6 giugno 2020. Sull’onda delle manifestazioni che hanno infiammato gli Stati Uniti dopo la morte di George Floyd, causata dalla violenza della polizia, anche Torino ha voluto esprimere solidarietà alle lotte degli afroamericani e una ferma condanna delle violenze e del razzismo, ovunque vengano perpetrati.
Gli organizzatori, il gruppo di giovani attivisti “No Justice, No Peace” in collaborazione con la “Rete 21 marzo – mano nella mano contro il razzismo”, avevano chiarito bene le regole del sit-in: tutti vestiti con qualcosa di nero, seduti a terra ben distanziati, ognuno con un cartello sul tema.

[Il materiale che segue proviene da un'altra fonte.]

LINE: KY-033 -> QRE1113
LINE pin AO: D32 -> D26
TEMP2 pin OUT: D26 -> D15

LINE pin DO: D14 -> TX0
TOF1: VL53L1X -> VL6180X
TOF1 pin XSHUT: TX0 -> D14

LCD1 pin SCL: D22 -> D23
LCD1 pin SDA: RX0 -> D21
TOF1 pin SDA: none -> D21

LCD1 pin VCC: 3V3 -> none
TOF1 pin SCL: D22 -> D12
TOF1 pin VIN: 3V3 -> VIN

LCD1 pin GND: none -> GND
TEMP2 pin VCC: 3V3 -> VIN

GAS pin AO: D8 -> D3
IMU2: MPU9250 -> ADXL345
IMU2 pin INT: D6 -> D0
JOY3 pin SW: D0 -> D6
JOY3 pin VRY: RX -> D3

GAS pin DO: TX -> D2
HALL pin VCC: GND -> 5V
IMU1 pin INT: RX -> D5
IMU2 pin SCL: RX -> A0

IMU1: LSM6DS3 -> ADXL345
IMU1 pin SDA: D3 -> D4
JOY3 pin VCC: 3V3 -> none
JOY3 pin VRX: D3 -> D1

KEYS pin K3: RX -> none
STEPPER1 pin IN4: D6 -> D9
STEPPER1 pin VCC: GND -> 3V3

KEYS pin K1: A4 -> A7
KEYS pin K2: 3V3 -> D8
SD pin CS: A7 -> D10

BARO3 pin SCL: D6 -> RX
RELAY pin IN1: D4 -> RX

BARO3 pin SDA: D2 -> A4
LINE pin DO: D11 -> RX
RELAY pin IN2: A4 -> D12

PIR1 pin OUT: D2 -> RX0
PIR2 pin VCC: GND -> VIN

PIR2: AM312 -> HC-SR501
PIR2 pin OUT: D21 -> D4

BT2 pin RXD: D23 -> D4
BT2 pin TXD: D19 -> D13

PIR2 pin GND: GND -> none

Già prima delle 15, ora prevista per l’incontro, piazza Castello offriva un notevole colpo d’occhio con centinaia di persone. Ma poi, andando oltre ogni più rosea previsione, la piazza si è andata via via popolando di migliaia di persone, in gran parte giovani, tutti uniti dalla stessa lotta e dalla stessa speranza.
Quando si è dato il via, un incredibile silenzio ha pervaso una piazza composta ed empatica: 8 minuti e 46 secondi lunghissimi e brevissimi allo stesso tempo. Il tempo impiegato per uccidere un uomo, il tempo di riflessione individuale e collettiva per iniziare a costruire insieme un futuro diverso. Quindi si è levato un grido, man mano sempre più forte: “No justice, no peace!”, e un applauso liberatorio.
Una ventina sono stati, a seguire, gli interventi di persone direttamente toccate dal razzismo e dalle discriminazioni, perché nere, perché rom, perché omosessuali; perché la violenza della società, delle istituzioni, del “sistema” di cui tutti siamo complici opprime chi è considerato “diverso” anche qui in Italia, non solo in America.
Esperance si è rivolta alla piazza: “Dove eravate quando venivo discriminata?” per ricordarci che ogni giorno bisogna lottare e ribellarsi a razzismi di ogni genere, non solo quando manifestiamo pubblicamente, non solo quando qualcuno organizza dei momenti per farlo.
Igor e Ivana, due attivisti rom, hanno emozionato il pubblico testimoniando le discriminazioni che subiscono continuamente, dalle persone e dalle amministrazioni.
Oggi queste persone e tante altre che spesso sono invisibili, si sono espresse con rabbia, ma anche con il sorriso.
Deka è tornata di recente dagli Stati Uniti, subiva discriminazioni in Italia e le ha subite ancora di più là.
Ayoub ha ricordato che ogni anno scendiamo in piazza il 21 marzo per la Giornata internazionale per l’eliminazione della discriminazione razziale, ma dobbiamo batterci contro le ingiustizie sempre, nel nostro vivere quotidiano.
Dopo i ringraziamenti, la manifestazione si è sciolta. Ma quei minuti di riflessione dovrebbero permetterci di essere più attenti, a partire da oggi, a non lasciar passare con indifferenza le violenze e le discriminazioni, riscattando quel senso di giustizia che ognuno di noi ha nel profondo del suo cuore.